Вся команда «Мандельштама», выпучив глаза, тупо следила за каждым движением новенькой буфетчицы, грациозно покачивающей крутыми бедрами и грудью в бесстыдно распахнутом декольте короткого платья, грациозно, словно царица на трон, восходила на борт судна. Пока это происходило, чуть впереди по носу незаметно для всех с причала на низкий борт осевшего контейнеровоза легко перепрыгнули две фигуры – мужская и женская. Парочка, скрытая темными плащами и навалившимися над городом и портом сумерками, проскользнула вдоль борта и исчезла в тени вознесшихся к небу стен пяти ярусов безмолвных контейнеров, крепко обжатых талрепами и канатами.

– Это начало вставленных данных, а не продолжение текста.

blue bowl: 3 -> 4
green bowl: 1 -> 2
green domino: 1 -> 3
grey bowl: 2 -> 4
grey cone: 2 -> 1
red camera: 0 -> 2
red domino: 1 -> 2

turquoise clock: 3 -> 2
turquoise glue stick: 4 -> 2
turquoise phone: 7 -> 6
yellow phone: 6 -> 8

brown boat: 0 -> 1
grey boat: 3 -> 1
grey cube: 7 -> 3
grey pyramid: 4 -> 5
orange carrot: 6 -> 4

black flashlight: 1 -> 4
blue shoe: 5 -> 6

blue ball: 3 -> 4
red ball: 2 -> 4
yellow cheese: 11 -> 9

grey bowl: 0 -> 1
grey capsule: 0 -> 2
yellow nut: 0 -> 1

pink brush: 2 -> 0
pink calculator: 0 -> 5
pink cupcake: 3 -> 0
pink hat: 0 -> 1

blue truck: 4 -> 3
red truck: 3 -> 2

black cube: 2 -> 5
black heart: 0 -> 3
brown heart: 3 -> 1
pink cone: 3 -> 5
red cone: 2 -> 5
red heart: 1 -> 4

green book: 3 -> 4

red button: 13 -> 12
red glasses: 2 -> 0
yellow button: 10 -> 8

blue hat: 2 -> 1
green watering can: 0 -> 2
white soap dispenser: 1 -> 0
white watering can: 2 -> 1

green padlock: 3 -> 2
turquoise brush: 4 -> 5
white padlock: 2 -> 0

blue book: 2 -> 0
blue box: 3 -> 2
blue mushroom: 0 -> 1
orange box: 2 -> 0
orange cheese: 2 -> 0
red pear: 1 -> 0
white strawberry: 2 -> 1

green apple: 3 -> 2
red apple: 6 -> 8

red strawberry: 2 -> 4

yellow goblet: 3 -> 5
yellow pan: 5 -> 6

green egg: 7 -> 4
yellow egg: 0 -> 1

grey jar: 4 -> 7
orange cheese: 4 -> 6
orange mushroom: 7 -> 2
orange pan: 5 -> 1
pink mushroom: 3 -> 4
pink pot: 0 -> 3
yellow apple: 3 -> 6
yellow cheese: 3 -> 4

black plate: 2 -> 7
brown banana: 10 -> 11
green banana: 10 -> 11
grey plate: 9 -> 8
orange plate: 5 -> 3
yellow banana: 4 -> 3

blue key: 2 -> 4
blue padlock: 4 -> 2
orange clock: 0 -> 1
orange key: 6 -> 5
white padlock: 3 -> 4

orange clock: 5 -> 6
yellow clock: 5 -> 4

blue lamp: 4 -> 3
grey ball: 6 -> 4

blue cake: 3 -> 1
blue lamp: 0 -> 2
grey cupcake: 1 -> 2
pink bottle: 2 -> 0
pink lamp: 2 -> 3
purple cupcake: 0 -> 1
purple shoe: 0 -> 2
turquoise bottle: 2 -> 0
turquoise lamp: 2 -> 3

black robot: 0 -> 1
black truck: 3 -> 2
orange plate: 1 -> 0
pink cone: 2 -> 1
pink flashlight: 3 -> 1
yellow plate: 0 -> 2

Перед тем как улечься спать, Семен Кривец еще раз поднялся на мостик, дабы проконтролировать вахтенного помощника, третьего штурмана Никиту Прыгунова, и, убедившись, что налаженная им служба работает, как швейцарские часы, и посвистывая давно забытую мелодию из репертуара «песняров», бодро спустился в каюту. Здесь он извлек из холодильника бутерброды с ветчиной и сыром, приготовленные, как обычно, на отход его женой Викторией, вынул из бара бутылку водки «Смирнофф», налил себе полный фужер живительной влаги и, перекрестившись, залпом выпил все до дна. Спирт быстро расслабил напряженный жизненными невзгодами организм от мизинца до макушки – все до самой последней незначительной, но такой нужной в биологическом процессе клеточки.